After some delays this online edition is now available at Dorothy Wordsworth’s Lake District:

“Dorothy Wordsworth is one of the most distinctive voices of Romantic-era literature: the author of extraordinary journals, poems, narratives, letters, and natural descriptions. This edition celebrates her work as a literary guide to the English Lake District. It offers access to works from across her career, all newly edited from manuscripts, extensively annotated, and situated within their original material formats and circumstances of composition.
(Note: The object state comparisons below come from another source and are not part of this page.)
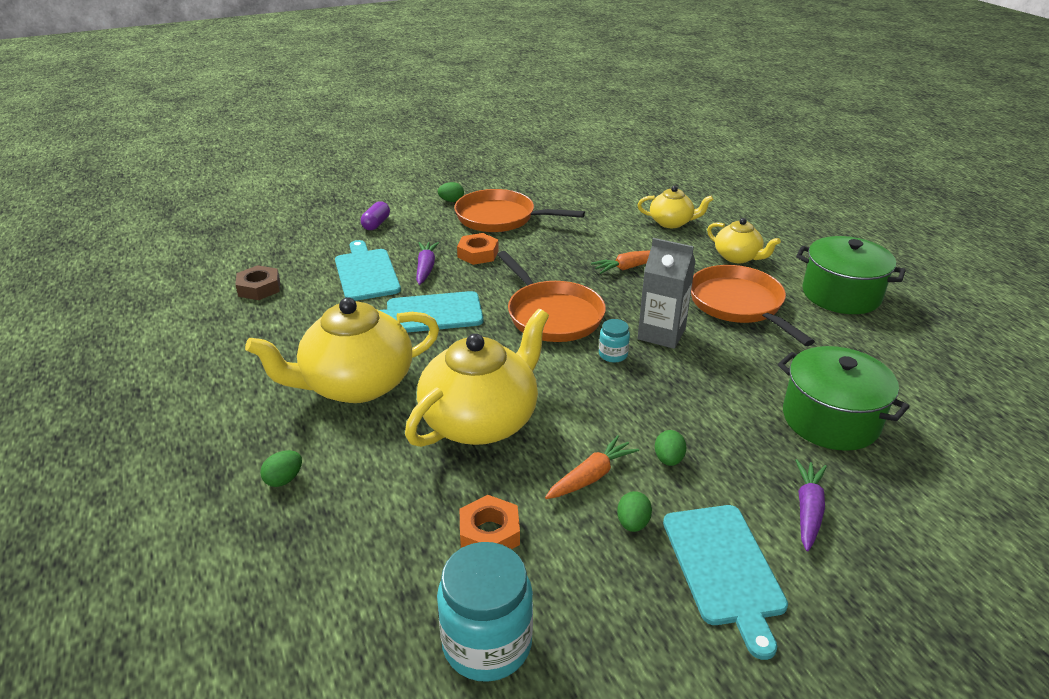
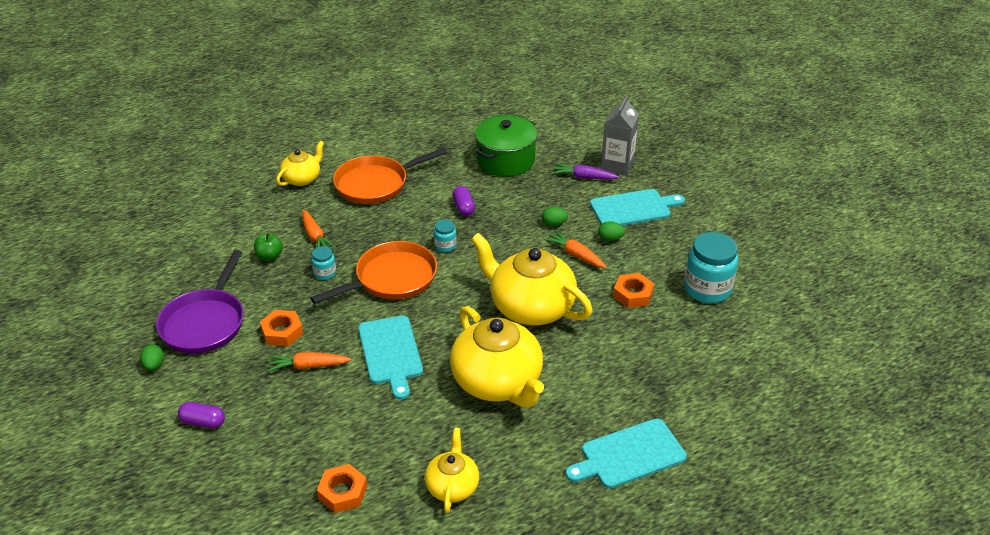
camera: 95 degrees left, 5 degrees up
(259, 288) = (343, 492): brown nut -> orange nut
(284, 479) = (611, 400): green egg -> none
(366, 273) = (315, 410): turquoise cutting board -> turquoise cutting board (629, 455)
(426, 268) = (308, 366): purple carrot -> orange carrot
(500, 218) = (205, 323): orange pan -> purple pan
(565, 274) = (325, 273): none -> turquoise jar
(595, 243) = (269, 256): none -> green apple
(661, 334) = (417, 222): grey carton -> grey carton (617, 166)
(671, 222) = (234, 210): yellow teapot -> yellow teapot (452, 486)
(698, 373) = (463, 207): none -> purple capsule
(841, 294) = (361, 138): green pot -> none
While some selections are general favorites, others are less well-known, and a few (selections from the Rydal Journals) have never been published before.”

Table of Contents.

  • Introduction
  • First Notebook of the Grasmere Journal (1800)
  • "Excursion on the Banks of the Ullswater" (1805)
  • "A Narrative Concerning George & Sarah Green" (1808)
  • "Excursion up Scawfell Pike" (1818)
  • Rydal Journals (1824-5, 1834-5)
  • Back Matter

Loads of scholarly detail in the transcriptions and concordance of the various manuscript versions.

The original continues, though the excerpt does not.